STRIDER | REVIEW | PS4
I imagine the Metroidvania formula is fairly simple one to duplicate for a game designer. In my experiences with games using the formula it's also an extremely hard to perfect. Strider, while moderately enjoyable for most of the experience doesn't fully capture the level of awesomeness that games like Metorid and Super Metroid did for me back in the day. It's a solid action game, but not one you'll probably remember long after it's over.
My bias aside, let's jump into what different types of gamers will experience with this new generation edition of Strider.
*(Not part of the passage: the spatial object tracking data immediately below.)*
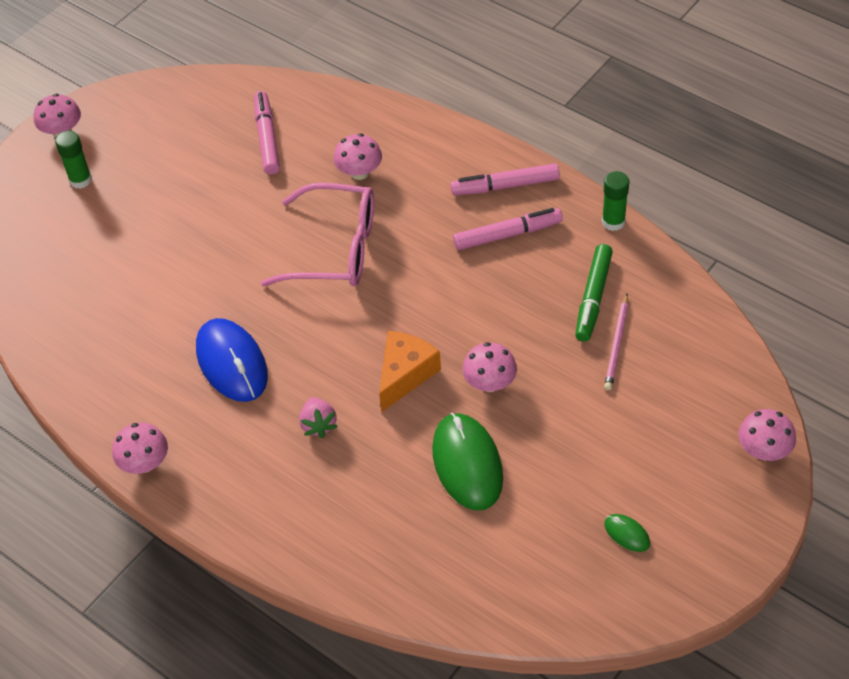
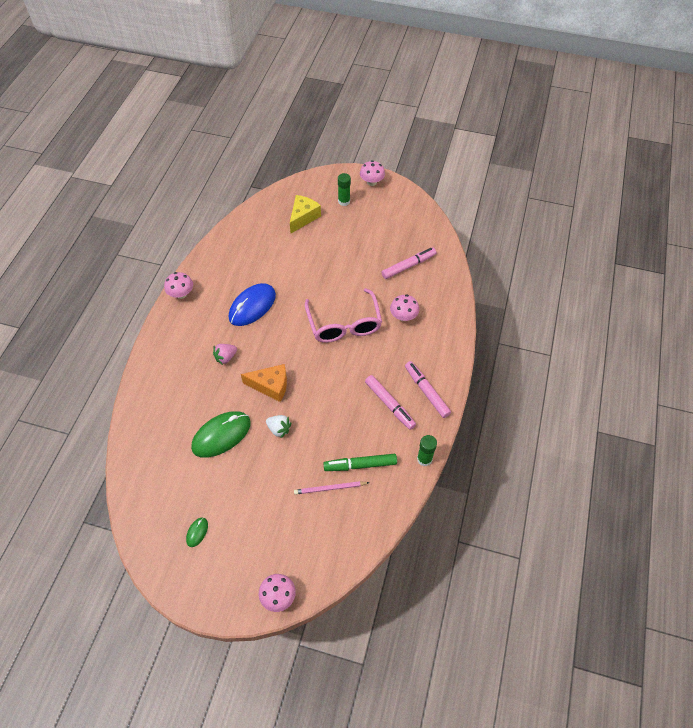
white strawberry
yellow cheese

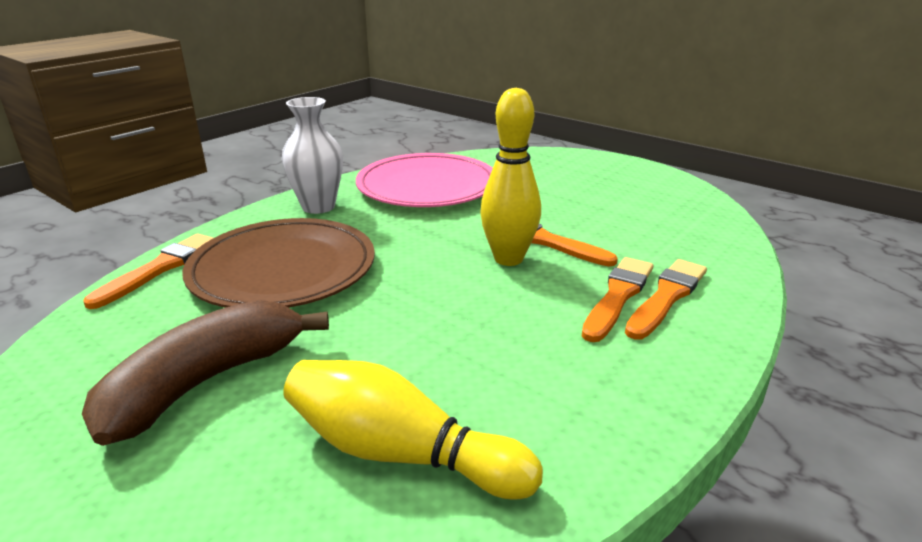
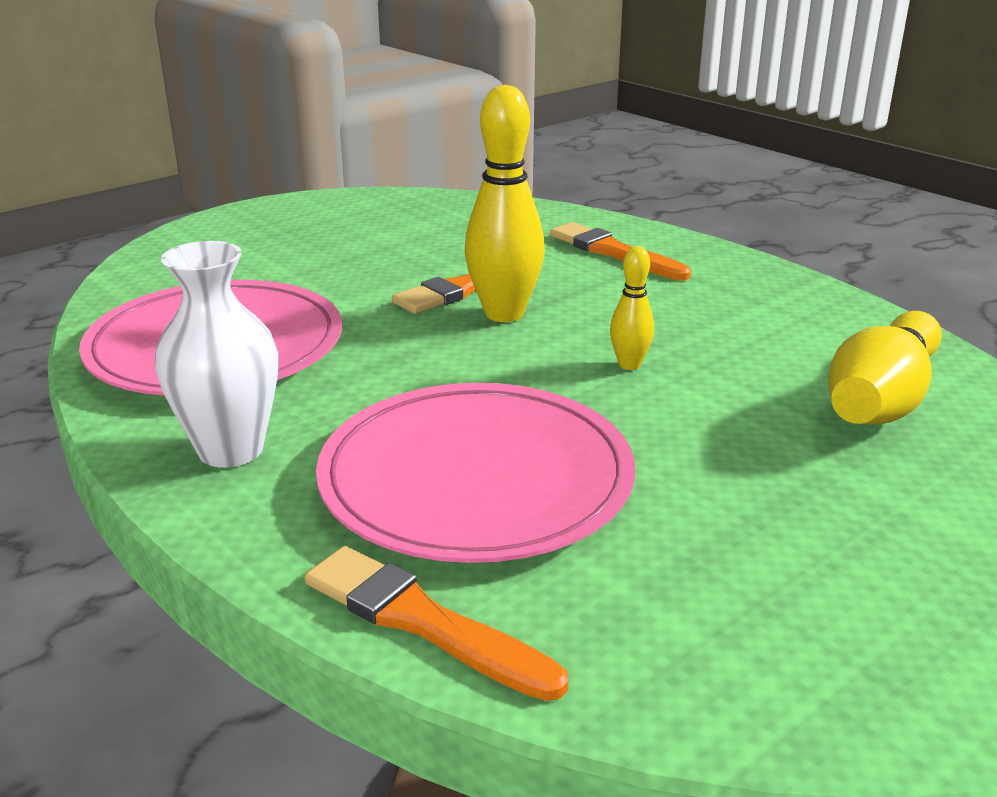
pink plate (2nd from left)
yellow bowling pin (2nd from left)
brown banana
orange brush (3rd from left in the first image)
For those who don't know, Strider is an action platformer that reimagines the original arcade game from the 80s with the same name. In this case, the developers decided to employ a more open approach to exploration and combat thus removing the "level" structure of the original and adding several new options for executing your enemies.
For the most part, combat is intuitive and easy to master. You should greatly enjoy the varied enemy types that encourage and sometimes even force you to attack in ways that go beyond simply mashing the attack button. You will also find several support items during your adventure that support your particular fighting style. These items include roving shields, throwing stars, a warping ability that reflects enemy projectiles and even a mythical panther you can summon to attack your enemies and even help you traverse later areas in the game.
My favorite part of the Strider experience was battling the plethora of enemy bosses and mini-bosses the game continuously throws at you. Instead of forcing you down cooridoors to battle minion after minion, Strider rewards the player with boss encounters that require you to apply the skills you've acquired during the course of the game. I also believe that Capcom got the increase in difficulty across the length of the game perfect. Key bosses and bosses toward the end of the game rightfully pose a much greater challenge than the bosses you'll face earlier in play.
Side Note: The physics for controlling Strider will also annoy you at times as he's prone to grapple onto things that you are not trying to grapple (this is especially annoying in boss fights that require platforming).
The world map does allow for and even encourage exploration which will allow you to find health and magic power upgrades. However, my first gripe with this "Metroid" approach lies in the game's pacing. Traversing much of the map is limited by doors you cannot open without first learning the ability that allows you to open it. That shouldn't sound strange to fans of games like Metroid or Shadow Complex. Where Strider doesn't quite answer the mail is in how long it takes you to find the skills or items necessary to open said doors. I believe this formula is more enjoyable when you get the abilities earlier in the game and then are set free to explore the more difficult areas at your leisure.
This isn't a huge issue, but it's usually the one that sets apart the great Metroid clones from the just OK ones. Also, keep in mind that there are some slightly tricky platforming parts of the game (some even go as far as to alter gravity thus making controlling Strider more challenging). None of these areas are ultimately difficult. But, they were slightly annoying for me as I typically just want to explore, find hidden loot and beat up bad guys.
On top of the sharp combat and slightly encumbered exploration, Strider will also treat you to trophies or achievements that are mostly enjoyable to acquire. Completionists will also be mildly pleased at all the hidden upgrades one can find by being willing to scour the game's map.
Audiophiles & Visualists
Visuals were clearly made for last gen and then just plussed up a bit to make them shine on PS4, XBO and PC. Audio is nostalgic at times, but mostly nonexistent from the game.
I wouldn't typically put this section in a review for an action platformer, but for some strange reason, Capcom felt it necessary to force an absolutely corny, voice-acted storyline over this adventure. It comes of contrived and will probably often annoy you as the dialog scenes are usually set before boss battles that if you lose, you'll have to watch several times as you cannot skip the scenes right away if you've already seen them.
Strider can be a fun game if straight forward action platforming is your thing. However, I got Strider for free through Playstation Plus and I can't fuly say that this is an experience worth $15 for those of you who weren't able to get it for free. To be honest, I probably would not have played it if I could not have copped it for free or caught it mad cheap during a steam sale on PC. Strider is ultimately longer than it is fun and really does not bring anything to the table that you've not already seen.